The phenotype of T-cell-mediated response upon DC-modulated activation is also under the direction of specific DC-derived cytokines [Mannon et al. 2004]. Interleukin (IL)-12 is an important cytokine that plays a major role in driving pro-inflammatory Th1 differentiation implicated in the pathogenesis of IBD. IL-12 is also suspected of inhibiting T-cell apoptosis [Marth et al. 1999]. 1,25(OH)2D3 has been convincingly demonstrated to inhibit IL-12 production [Penna and Adorini, 2000; Lemire et al. 1995], probably by interfering with nuclear factor kappa B (NFκβ)-induced IL-12 transcription. Conversely, 1,25(OH)2 upregulates DC-derived IL-10 production, promoting the anti-inflammatory Th2 cell phenotype [Canning et al. 2001; Penna and Adorini, 2000], whilst inhibiting Th1 pathways by both downregulating IL-12 production and by blocking IFN-γ synthesis by differentiated Th1 T cells [Moore et al. 2001]. IL-10 also induces regulatory T cells and strongly inhibits production of other pro-inflammatory monokines, such as IL-1, IL-6 and TNF-α. Furthermore, when antigen-stimulated peripheral blood monocytes from CD patients were cultured in vitro with a vitamin D analogue, not only was there a significant reduction in cell proliferation, production of TNF-α and the associated inflammatory transcription factor NFκβ were also impaired [Stio et al. 2007]. T-cell production of IFN-γ is also directly inhibited by reduced 1,25(OH)2D3-mediated IFN-γ gene transcription [Cippitelli and Santoni, 1998].

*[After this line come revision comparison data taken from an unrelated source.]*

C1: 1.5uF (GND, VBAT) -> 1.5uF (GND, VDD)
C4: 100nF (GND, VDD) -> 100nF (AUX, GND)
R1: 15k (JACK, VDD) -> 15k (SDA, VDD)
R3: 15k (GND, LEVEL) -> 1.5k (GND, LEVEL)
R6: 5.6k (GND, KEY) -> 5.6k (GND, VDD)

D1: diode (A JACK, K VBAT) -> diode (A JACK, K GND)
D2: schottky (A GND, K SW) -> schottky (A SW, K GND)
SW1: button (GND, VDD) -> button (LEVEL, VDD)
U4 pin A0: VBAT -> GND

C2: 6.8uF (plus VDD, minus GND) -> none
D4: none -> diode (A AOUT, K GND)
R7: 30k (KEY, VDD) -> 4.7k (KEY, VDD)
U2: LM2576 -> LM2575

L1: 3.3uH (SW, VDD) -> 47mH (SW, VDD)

An important observation with potential therapeutic implications is the apparent synergistic effect of vitamin D when combined with other conventional treatments and immunomodulators. A combination of steroids with vitamin D was more effective in reducing the Th1 cytokine IFN-γ and increasing Th2 cytokines IL5/IL10/IL13 [Barrat et al. 2002; Jirapongsananuruk et al. 2000]. Pretreatment in vivo with anti-TNF-α treatment (infliximab) is synergistic with vitamin D in reducing TNF-α [Stio et al. 2005]. However, unlike other immunosuppressants, which also appear able to induce a tolerogenic DC phenotype (e.g. MMF, sirolimus and glucocorticosteroids), only vitamin D and its analogues appear able to specifically increase IL-10 [Penna and Adorini, 2000]. Interestingly, a vitamin D analogue also worked synergistically with the calcineurin inhibitor cyclosporin, often used in the treatment of UC, when used in a mouse model of experimental autoimmune encephalitis and with T cells from UC patients, by potent inhibition of APC antigen presentation and inhibition of TCR-mediated T-cell activation and proliferation, but possibly also by suppression of IL-2 transcription, an autocrine T-cell growth factor [Van Etten, 2007; Stio et al. 2002; Alroy et al. 1995].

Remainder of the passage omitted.